How do we balance the desire for bringing awareness to the struggles, the disappointments, the constant anxiety and isolation while protecting our son’s privacy and his future? How do we tell a story that is not all ours to tell?
As first time parents, we had no idea of what exactly to expect. Once we thought we had a clue, an Autism diagnosis meant we needed to change those expectations. But there is no way to know how. Autism is so different in every kid, there’s no new chart by which to track achievements by Autistic age. Second, somewhere in the back of your mind, you still hold onto notable “every kid” achievements as a baseline. This isn’t helpful for you or your child, because it is setting us all up for disappointment. What we work to do is to recognize and celebrate the importance of even the smallest, sometimes inconsequential things. Success is being able to go to the grocery store in peace, spontaneously stopping at a restaurant on the way home, or learning he has a friend he eats lunch with at school.
But to realize those successes, there are dozens of frantic, stressful trips to the store where we end up buying expired produce. There are 45-minute, screaming meltdowns in the car that leave us all frustrated with each other, a dark cloud hovering over the rest of the day.
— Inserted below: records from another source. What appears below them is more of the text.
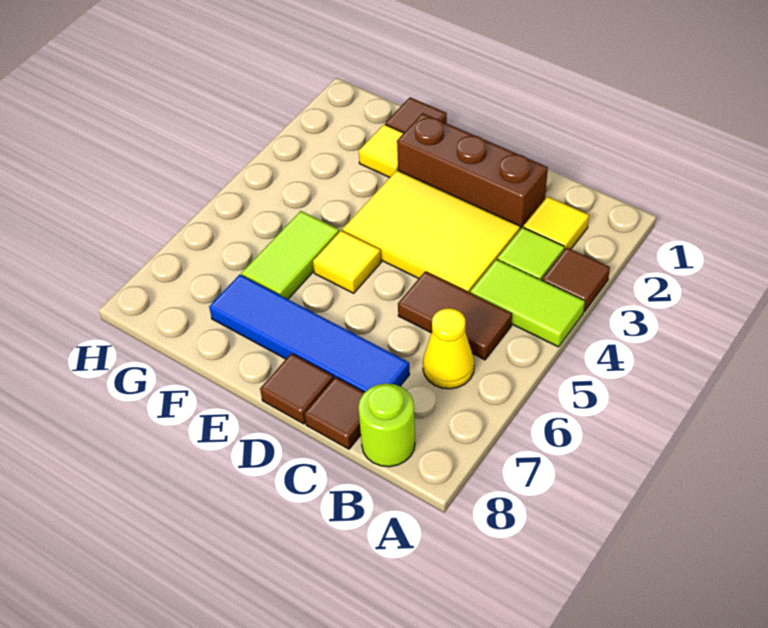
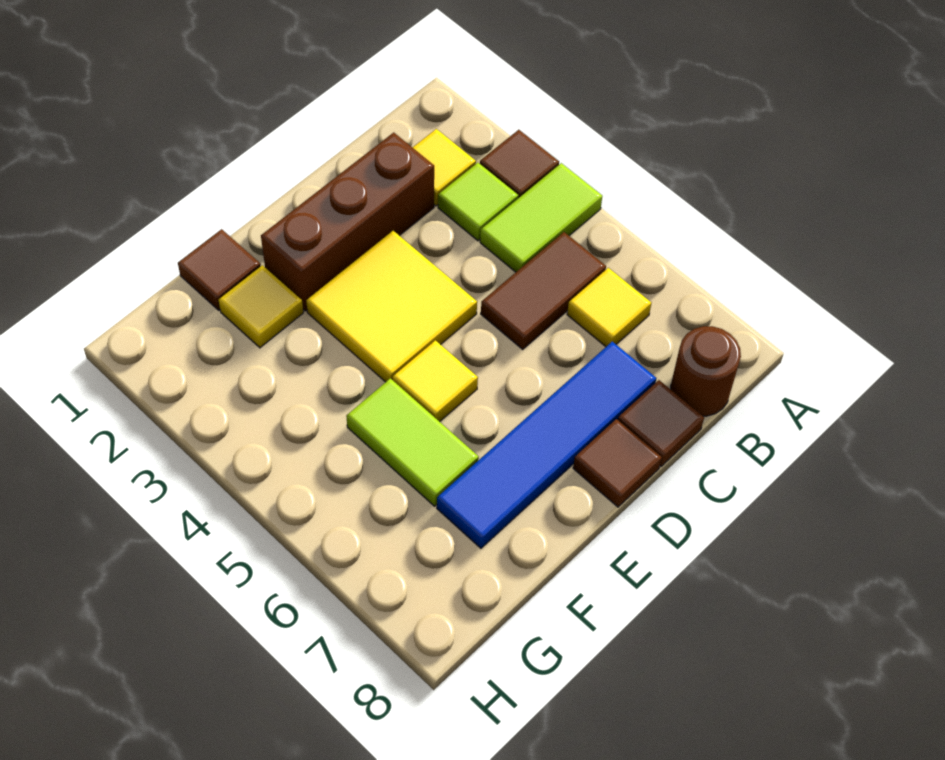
yellow cone B6 level 1 -> yellow tile B6 level 1
lime round brick B8 level 1 -> brown round brick B8 level 1
yellow tile C3:E4 level 1 -> yellow tile D3:E4 level 1

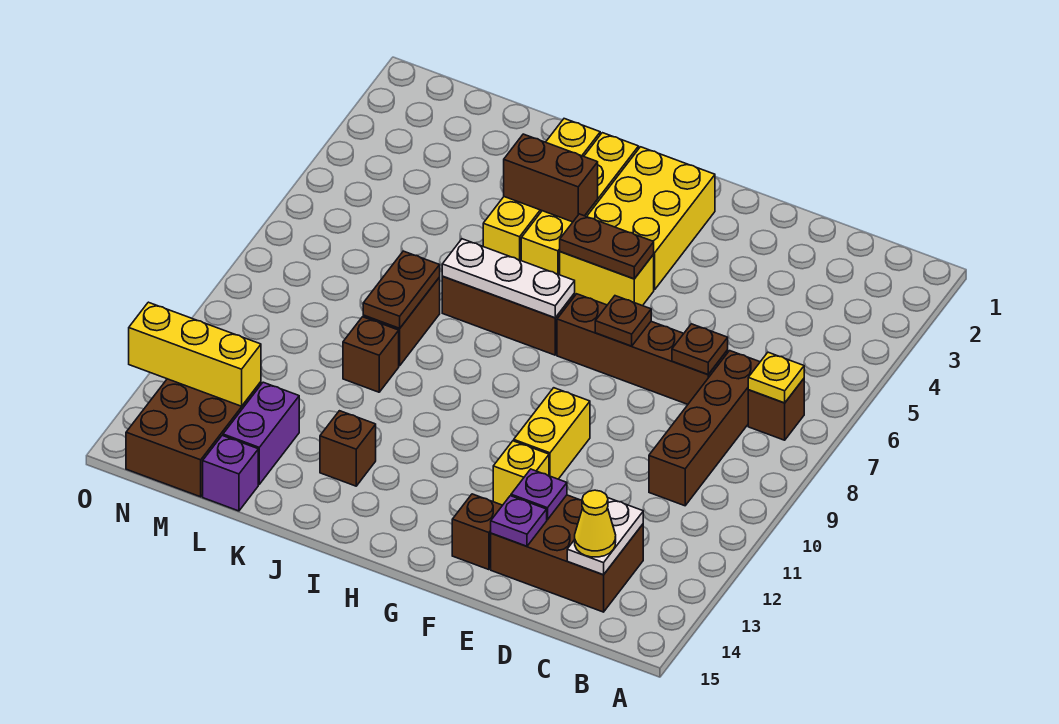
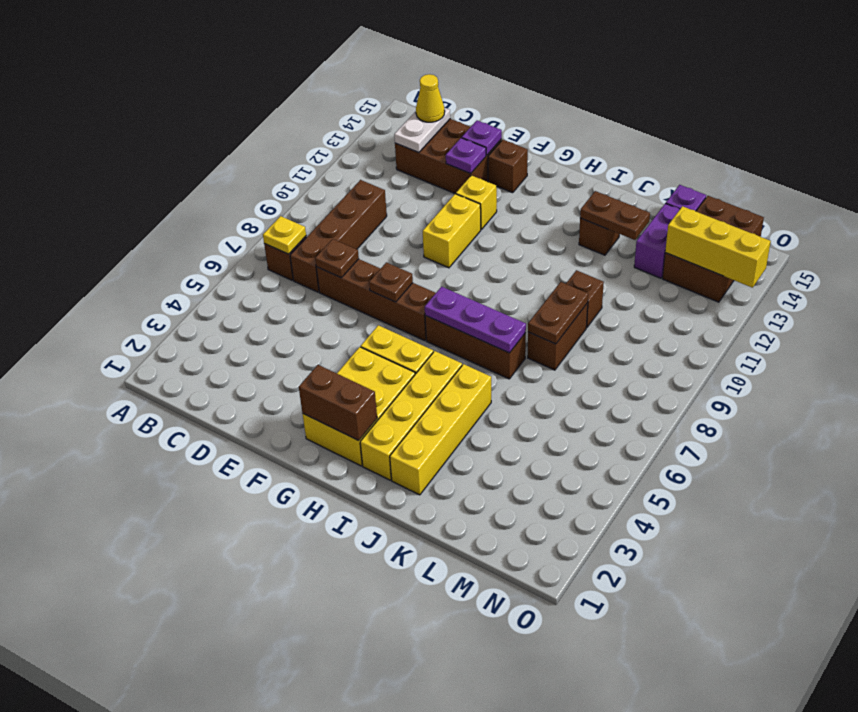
brown plate G5:H5 level 2 -> brown plate J13:K13 level 2
white plate H7:J7 level 2 -> purple plate H7:J7 level 2
brown brick I4:J4 level 2 -> brown brick G2:H2 level 2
There are moments when we struggle to think of a child who is Evan’s friend.
Still, in a weird sort of way, we are seeing there are many paths to the same place. We were totally caught off guard when Evan read us a bedtime story. We struggled to not cry when he put his socks on, by himself, at age 6. He was so proud of himself when he crossed the rope bridge solo at the playground, and he shared in the moment with a first-time playground playmate.
Our son is like no other. He loves exploring the neighborhood. He’s just started showing us his sense of humor. And his love of Dr. Suess books has no rival. He has turned us into the parents that he needs and our family’s journey has just begun.